I used every technique I’ve ever learned in over 20 years of presenting to groups large and small. I asked over-head questions, direct questions, all types of questions. None of them worked with this individual. I had them break up into small group discussions, then one on one discussions, and still no engagement. I told stories, and used analogies to hammer home my message, I even had the entire audience get up and do a quick review process and still no movement from this particular person.
By this time I was completely stumped- what was wrong with her? Why couldn’t I get this person engaged? This was some of my best stuff and nothing I did seemed to grab her interest of attention. Finally, during the mid-session break I wandered over to her and bluntly asked if everything was ok or if I could do something different to help her get involved in the program. I’ll never forget her response and it’s a lesson that has served me well over the years.

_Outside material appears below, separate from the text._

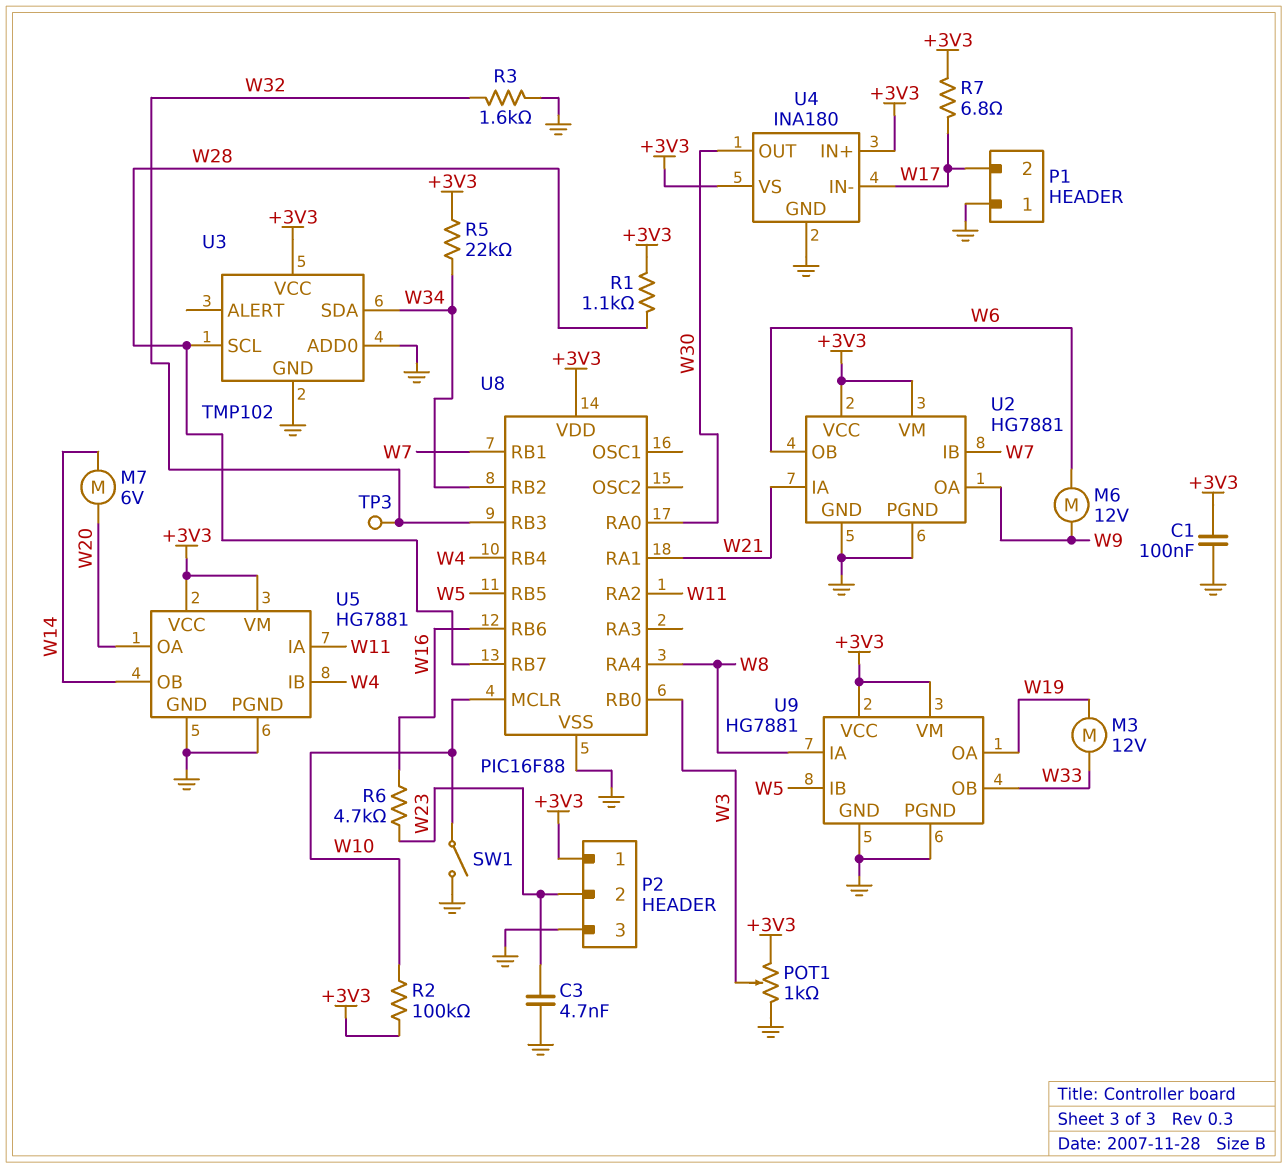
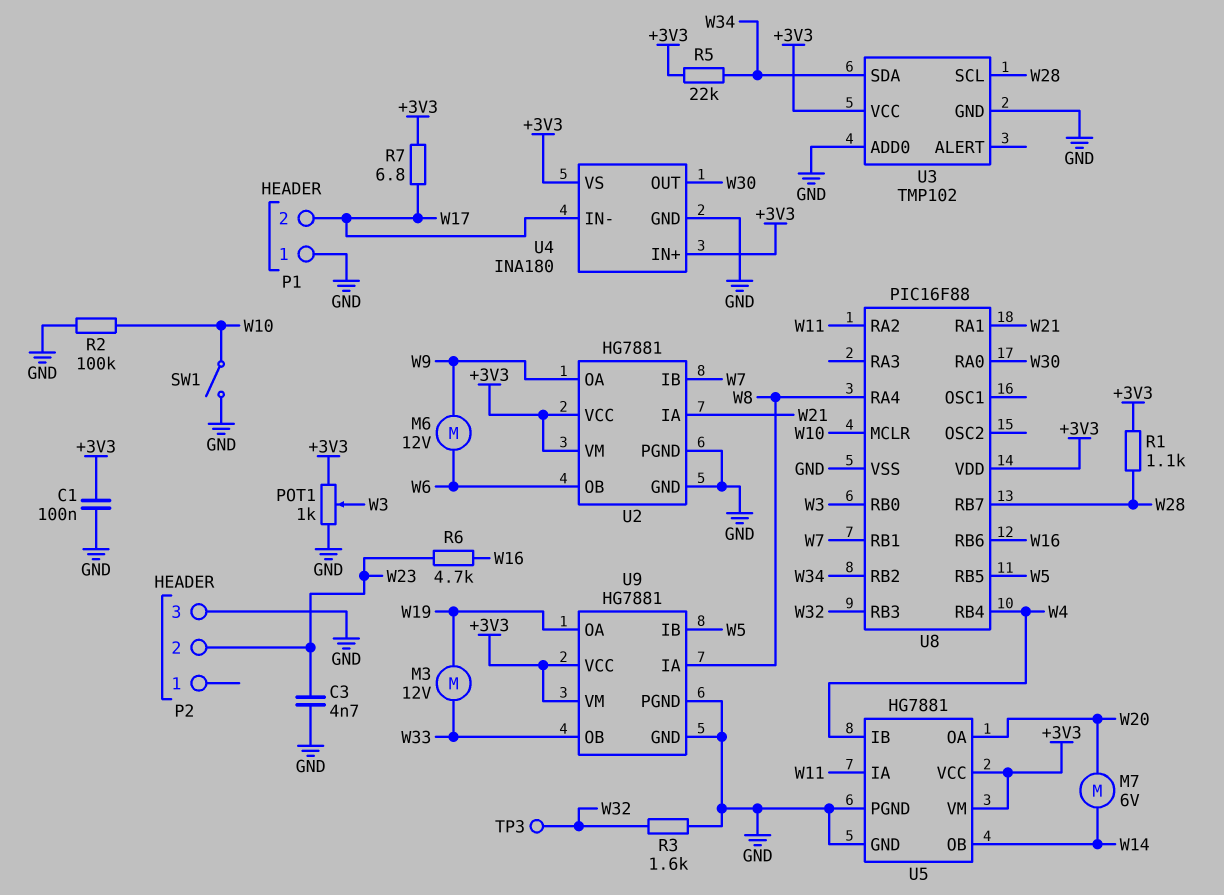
P2 pin 1: +3V3 -> none
R2: 100k (+3V3, W10) -> 100k (GND, W10)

“I’m so sorry, this session is absolutely wonderful- I found out about 5 minutes before the session that my daughter and grandson were in a car accident this morning- they are both ok, my daughter needs stiches in her forehead and my grandson may have a broken arm so I’ve been getting updates from my husband whose with them in the ER- the problem is I get terrible cell service here and having a hard time getting information from him so I’m completely worried and stressed this morning.”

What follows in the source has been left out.